Comparison

Tensor Parallelism vs vLLM

Tensor Parallelism and vLLM are both common AI/LLM terms but cover different ideas. Here is a quick side-by-side.

When you would reach for Tensor Parallelism

Tensor Parallelism comes up when the question is fundamentally about infrastructure.

Llama 3 70B in BF16 (~140 GB) split across 4× H100 (80 GB each) with TP=4.

When you would reach for vLLM

vLLM comes up when the question is fundamentally about infrastructure.

Serving Llama 3 70B at high QPS on 4 H100s with vLLM.

Frequently asked

What is the difference between Tensor Parallelism and vLLM?

Tensor Parallelism: Tensor parallelism shards individual layers across multiple GPUs — splitting each matrix multiplication so different GPUs compute different output dimensions in parallel. vLLM: vLLM is an open-source high-throughput LLM serving engine. Its PagedAttention KV cache manager is the reason it dramatically outperforms naive serving setups.

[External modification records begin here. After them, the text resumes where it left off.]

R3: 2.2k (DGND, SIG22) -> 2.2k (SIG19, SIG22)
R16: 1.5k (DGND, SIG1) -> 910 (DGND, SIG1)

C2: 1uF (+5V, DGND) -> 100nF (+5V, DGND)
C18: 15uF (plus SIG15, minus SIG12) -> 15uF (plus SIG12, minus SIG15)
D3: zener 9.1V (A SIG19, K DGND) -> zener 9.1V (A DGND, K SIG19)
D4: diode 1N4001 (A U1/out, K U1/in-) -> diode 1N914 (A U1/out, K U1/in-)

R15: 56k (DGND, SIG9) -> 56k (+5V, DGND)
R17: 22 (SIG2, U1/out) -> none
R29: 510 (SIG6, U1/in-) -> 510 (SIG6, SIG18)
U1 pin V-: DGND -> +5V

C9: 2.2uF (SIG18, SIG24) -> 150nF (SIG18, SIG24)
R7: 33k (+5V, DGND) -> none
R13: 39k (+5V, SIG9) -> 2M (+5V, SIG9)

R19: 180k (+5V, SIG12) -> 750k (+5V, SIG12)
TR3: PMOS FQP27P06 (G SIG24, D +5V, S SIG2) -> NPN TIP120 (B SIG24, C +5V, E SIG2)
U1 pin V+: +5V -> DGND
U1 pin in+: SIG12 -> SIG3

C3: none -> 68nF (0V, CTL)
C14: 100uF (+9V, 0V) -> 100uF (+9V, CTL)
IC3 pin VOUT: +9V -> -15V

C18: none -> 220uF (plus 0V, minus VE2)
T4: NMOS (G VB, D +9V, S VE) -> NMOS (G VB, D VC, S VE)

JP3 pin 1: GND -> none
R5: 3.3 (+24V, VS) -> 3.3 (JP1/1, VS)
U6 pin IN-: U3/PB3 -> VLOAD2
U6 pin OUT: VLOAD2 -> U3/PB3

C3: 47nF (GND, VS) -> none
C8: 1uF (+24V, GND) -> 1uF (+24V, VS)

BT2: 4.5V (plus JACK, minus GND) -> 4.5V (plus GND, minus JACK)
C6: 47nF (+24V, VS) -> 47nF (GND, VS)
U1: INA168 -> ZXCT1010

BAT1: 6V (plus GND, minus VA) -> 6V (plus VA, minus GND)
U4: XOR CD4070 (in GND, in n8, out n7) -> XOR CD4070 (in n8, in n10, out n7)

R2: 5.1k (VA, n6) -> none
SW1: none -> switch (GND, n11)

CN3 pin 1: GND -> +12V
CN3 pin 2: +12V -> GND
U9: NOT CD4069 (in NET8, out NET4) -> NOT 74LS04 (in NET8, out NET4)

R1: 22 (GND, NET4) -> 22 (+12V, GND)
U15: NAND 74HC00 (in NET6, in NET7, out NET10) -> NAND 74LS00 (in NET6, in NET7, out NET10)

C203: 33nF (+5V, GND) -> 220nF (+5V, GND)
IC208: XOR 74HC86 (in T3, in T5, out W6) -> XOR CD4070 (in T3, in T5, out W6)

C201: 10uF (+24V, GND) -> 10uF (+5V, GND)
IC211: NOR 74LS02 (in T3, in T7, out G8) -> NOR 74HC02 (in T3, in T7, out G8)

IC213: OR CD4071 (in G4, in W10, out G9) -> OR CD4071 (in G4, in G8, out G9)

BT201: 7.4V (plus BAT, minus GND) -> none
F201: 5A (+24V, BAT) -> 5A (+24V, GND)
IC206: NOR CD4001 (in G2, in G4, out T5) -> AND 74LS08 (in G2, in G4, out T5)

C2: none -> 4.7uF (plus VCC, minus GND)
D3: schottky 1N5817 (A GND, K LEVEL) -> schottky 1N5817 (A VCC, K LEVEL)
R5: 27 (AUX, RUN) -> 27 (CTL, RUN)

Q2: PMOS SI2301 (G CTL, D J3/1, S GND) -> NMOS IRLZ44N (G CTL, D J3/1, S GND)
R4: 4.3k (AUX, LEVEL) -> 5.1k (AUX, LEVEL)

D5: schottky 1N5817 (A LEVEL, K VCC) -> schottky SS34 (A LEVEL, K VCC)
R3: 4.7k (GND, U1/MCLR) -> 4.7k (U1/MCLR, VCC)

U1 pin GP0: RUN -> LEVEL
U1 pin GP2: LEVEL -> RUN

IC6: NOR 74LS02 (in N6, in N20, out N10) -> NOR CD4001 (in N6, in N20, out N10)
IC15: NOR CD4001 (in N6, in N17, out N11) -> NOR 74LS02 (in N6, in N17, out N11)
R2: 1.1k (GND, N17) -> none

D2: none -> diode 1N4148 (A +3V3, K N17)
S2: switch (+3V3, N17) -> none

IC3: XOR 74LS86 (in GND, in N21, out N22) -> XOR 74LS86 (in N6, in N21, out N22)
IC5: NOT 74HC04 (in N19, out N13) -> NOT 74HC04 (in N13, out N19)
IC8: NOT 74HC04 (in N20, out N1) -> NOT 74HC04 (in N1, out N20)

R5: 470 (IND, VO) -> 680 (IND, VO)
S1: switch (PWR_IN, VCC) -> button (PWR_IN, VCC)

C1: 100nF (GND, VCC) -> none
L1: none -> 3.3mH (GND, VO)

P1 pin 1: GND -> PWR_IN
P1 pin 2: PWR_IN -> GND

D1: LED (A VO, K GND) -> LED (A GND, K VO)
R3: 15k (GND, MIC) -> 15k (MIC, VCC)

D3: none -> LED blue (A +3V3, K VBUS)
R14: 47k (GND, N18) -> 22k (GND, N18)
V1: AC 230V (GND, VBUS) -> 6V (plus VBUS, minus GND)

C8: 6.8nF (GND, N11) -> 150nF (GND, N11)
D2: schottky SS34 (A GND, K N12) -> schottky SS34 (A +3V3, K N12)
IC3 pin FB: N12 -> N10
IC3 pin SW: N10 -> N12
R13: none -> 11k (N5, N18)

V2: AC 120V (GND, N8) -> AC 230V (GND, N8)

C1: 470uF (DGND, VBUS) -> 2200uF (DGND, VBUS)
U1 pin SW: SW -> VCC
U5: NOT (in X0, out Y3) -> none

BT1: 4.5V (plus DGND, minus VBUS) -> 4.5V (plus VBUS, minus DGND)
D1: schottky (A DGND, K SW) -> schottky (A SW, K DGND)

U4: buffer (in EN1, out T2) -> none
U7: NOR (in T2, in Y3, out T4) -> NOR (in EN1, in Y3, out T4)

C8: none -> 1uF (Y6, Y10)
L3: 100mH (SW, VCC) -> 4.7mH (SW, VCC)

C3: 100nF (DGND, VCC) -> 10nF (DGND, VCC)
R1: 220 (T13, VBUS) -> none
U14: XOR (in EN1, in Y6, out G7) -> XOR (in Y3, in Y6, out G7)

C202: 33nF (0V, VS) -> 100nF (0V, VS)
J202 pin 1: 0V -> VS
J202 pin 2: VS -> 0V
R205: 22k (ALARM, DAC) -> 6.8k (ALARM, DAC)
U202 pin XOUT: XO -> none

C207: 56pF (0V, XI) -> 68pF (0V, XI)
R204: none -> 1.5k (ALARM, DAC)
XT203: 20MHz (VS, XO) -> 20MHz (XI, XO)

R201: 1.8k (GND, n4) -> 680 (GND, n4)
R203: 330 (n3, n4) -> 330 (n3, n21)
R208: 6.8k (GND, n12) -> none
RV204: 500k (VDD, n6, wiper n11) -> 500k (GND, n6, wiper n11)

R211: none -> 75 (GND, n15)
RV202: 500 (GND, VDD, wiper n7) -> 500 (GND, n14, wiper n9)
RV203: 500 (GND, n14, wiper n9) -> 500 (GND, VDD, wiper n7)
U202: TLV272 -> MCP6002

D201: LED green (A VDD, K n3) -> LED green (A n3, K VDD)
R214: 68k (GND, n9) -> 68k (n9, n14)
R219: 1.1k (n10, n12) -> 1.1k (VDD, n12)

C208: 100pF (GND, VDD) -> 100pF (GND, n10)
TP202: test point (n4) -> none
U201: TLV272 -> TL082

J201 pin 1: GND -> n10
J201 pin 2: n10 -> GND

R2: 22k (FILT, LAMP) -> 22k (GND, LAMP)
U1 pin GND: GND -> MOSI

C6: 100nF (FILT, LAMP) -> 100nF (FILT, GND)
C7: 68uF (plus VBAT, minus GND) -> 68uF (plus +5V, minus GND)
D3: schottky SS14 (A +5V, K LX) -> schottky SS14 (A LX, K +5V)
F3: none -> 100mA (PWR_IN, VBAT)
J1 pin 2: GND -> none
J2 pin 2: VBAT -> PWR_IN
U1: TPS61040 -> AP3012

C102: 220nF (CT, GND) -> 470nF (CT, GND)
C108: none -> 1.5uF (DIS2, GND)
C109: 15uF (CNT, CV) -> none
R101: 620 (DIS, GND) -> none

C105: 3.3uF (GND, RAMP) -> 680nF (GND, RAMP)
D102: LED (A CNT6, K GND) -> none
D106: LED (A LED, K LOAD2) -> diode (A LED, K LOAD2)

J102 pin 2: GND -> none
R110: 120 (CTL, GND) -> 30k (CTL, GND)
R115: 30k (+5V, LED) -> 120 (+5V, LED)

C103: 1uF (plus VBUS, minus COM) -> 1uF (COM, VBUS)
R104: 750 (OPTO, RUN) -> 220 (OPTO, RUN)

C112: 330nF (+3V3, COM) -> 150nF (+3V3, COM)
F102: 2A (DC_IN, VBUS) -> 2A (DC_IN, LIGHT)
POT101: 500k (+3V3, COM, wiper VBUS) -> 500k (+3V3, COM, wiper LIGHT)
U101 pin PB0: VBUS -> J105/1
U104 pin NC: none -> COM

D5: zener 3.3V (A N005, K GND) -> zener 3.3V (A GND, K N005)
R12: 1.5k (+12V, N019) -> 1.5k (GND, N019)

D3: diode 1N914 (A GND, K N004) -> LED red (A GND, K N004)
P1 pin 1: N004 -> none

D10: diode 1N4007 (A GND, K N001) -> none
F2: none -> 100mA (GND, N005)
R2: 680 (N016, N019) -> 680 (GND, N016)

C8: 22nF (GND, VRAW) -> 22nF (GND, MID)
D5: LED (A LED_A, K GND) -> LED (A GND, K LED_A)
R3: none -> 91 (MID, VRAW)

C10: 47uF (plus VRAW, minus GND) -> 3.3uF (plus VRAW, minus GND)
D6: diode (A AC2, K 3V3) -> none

When should I use Tensor Parallelism vs vLLM?

Tensor Parallelism is the right concept when you are focused on infrastructure. vLLM applies when you are focused on infrastructure.

Are Tensor Parallelism and vLLM the same thing?

No. Tensor Parallelism is infrastructure; vLLM is infrastructure. They are related but address different parts of the AI stack.